Aside from musical directions, Hope Downs also features a topical outlier in the form of ‘Mainland’, the first track off the record to surface ahead of its release and the group’s first attempt at commentary on the wide world via an especially descriptive musing on the plight of those caught up in the refugee crisis. “We weren’t trying to make some sweeping political or social statement,” explains Russo when asked about its themes and its ultimate inclusion “but it was a time where it was harder to avoid the wider world encroaching on personal worlds and I think that that’s something that runs throughout the album. The songs are really personal and sometimes they contain elements of fiction and other times contain elements of truth, but a lot a lot of the time they’re these personal stories with the wider world and the characters are responding to wider forces they can’t control. It’s that sense of these greater forces battering people back and forth. It’s most explicit in ‘Mainland’ but I feel it’s prevalent through most of the songs on the album to some degree or other.”

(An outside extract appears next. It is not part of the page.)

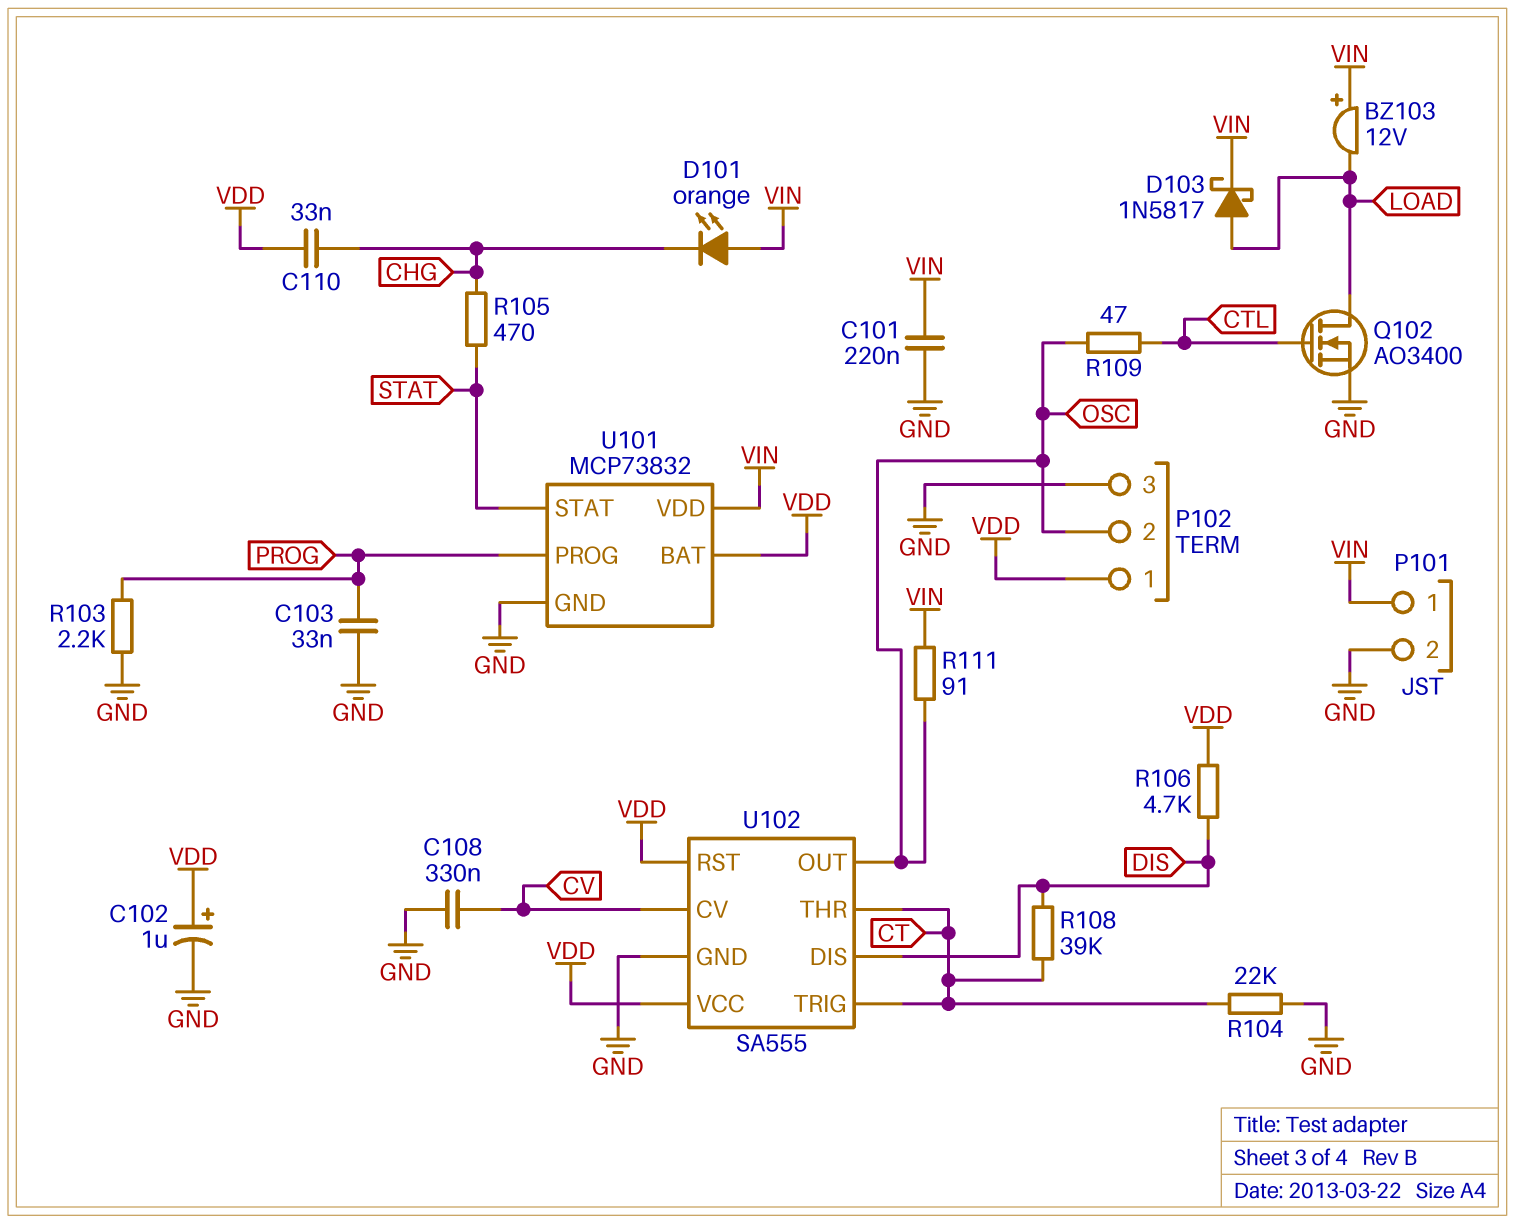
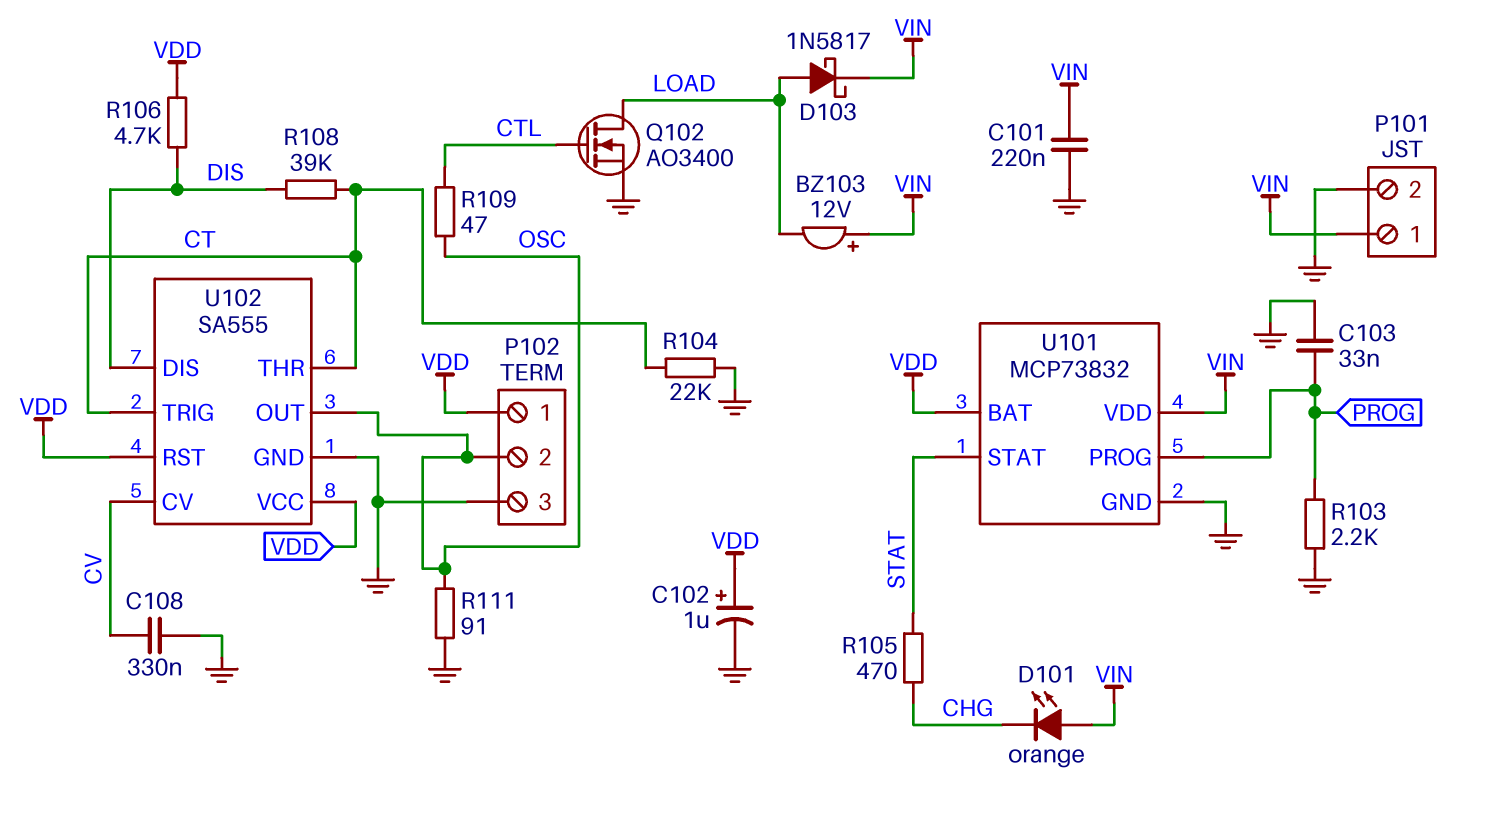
C110: 33nF (CHG, VDD) -> none
R111: 91 (OSC, VIN) -> 91 (GND, OSC)

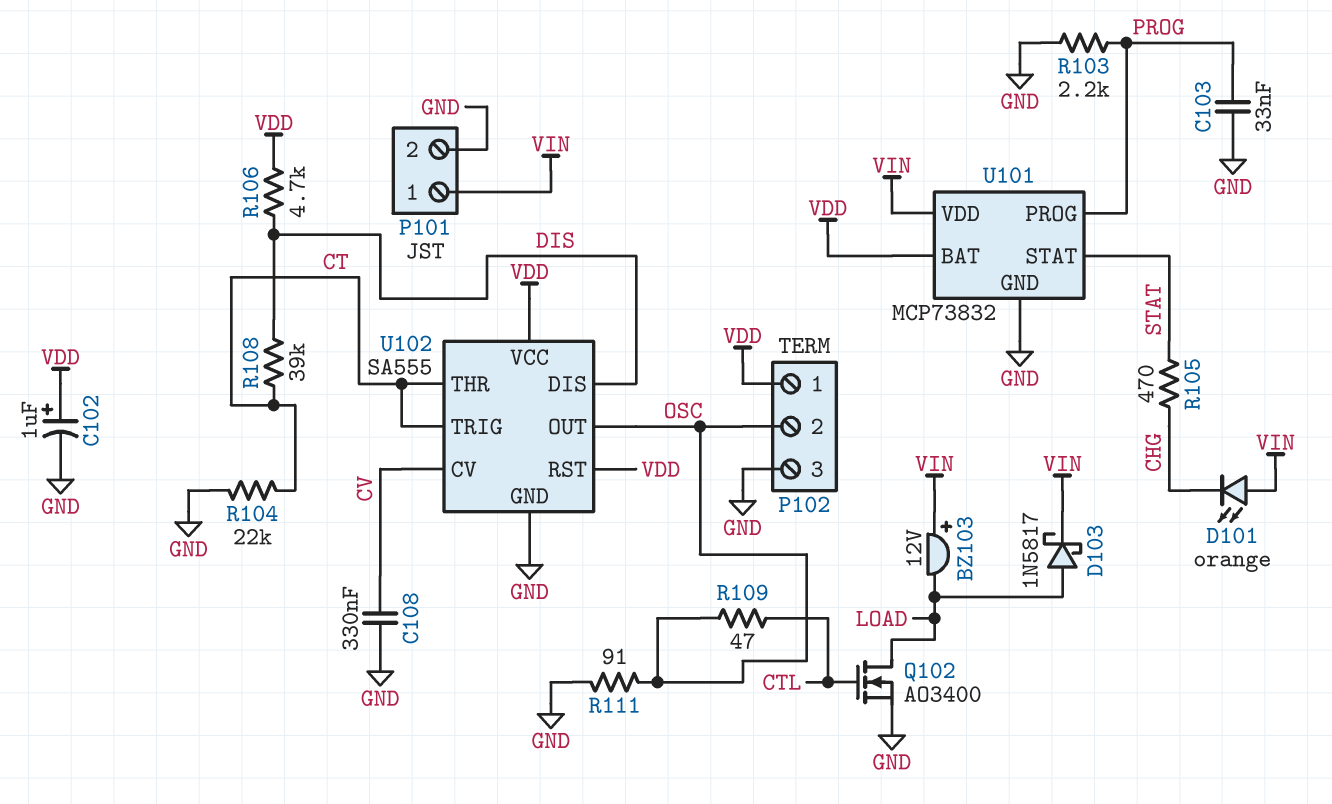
C101: 220nF (GND, VIN) -> none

Both at the time of our conversation and since, Australia has seen a change in its political climate (if not completely; at the time of writing a far-right race rally caused controversy – and altercations with anti-fascist counter protesters – in the beachside Melbourne suburb of St Kilda). There has been growing condemnation of the country’s offshore detention centres in recent months that makes ‘Mainland’ seem like an especially timely piece of commentary. Russo is more guarded, though, and talks about how “Australia has a long history of putting our heads in the sand about our responsibilities in the world. It’s easy to be cynical but we’re trying to almost transcend that cynicism and look for a ray of hope in an uncertain time.”
Speaking at the tail end of a gruelling world tour, you’d be forgiven for thinking that the novelty of seeing their latest record resonate with global audiences would have worn off. But broach the subject and Russo, Keany and White light up as if experiencing it for the first time. “I had a moment tonight, and I get it all the time, where I was watching the support band and saw all of these people here,” admits White, with a tone that borders on the awestruck “and they’ve all got their own different lives and they all decided to come here tonight. The idea that people are talking about you and listening to you or have driven a long way to see you…there’s a whole world that we don’t know about for these souls that come and watch the show. It’s strange and humbling, but also encouraging. It brings a smile to my face.”
Quite what the future holds for Rolling Blackouts Coastal Fever remains unclear, as does the extent to which a breakout 2018 will influence their work going forward “it’s only six months down the track, when you’ve had a bit of perspective, that you realise ‘oh yeah, of course I was writing about that’” describes Keany in the midst of our chat, talking about the crossover between their lives and their songwriting “you can kid yourself for ages that you’ve written about a fictional guy that’s having a crap time but later on realise that you’ve probably been writing about yourself”, but as far as releasing their debut album, and the year that has followed as a result, it’s been a case of mission accomplished, and then some.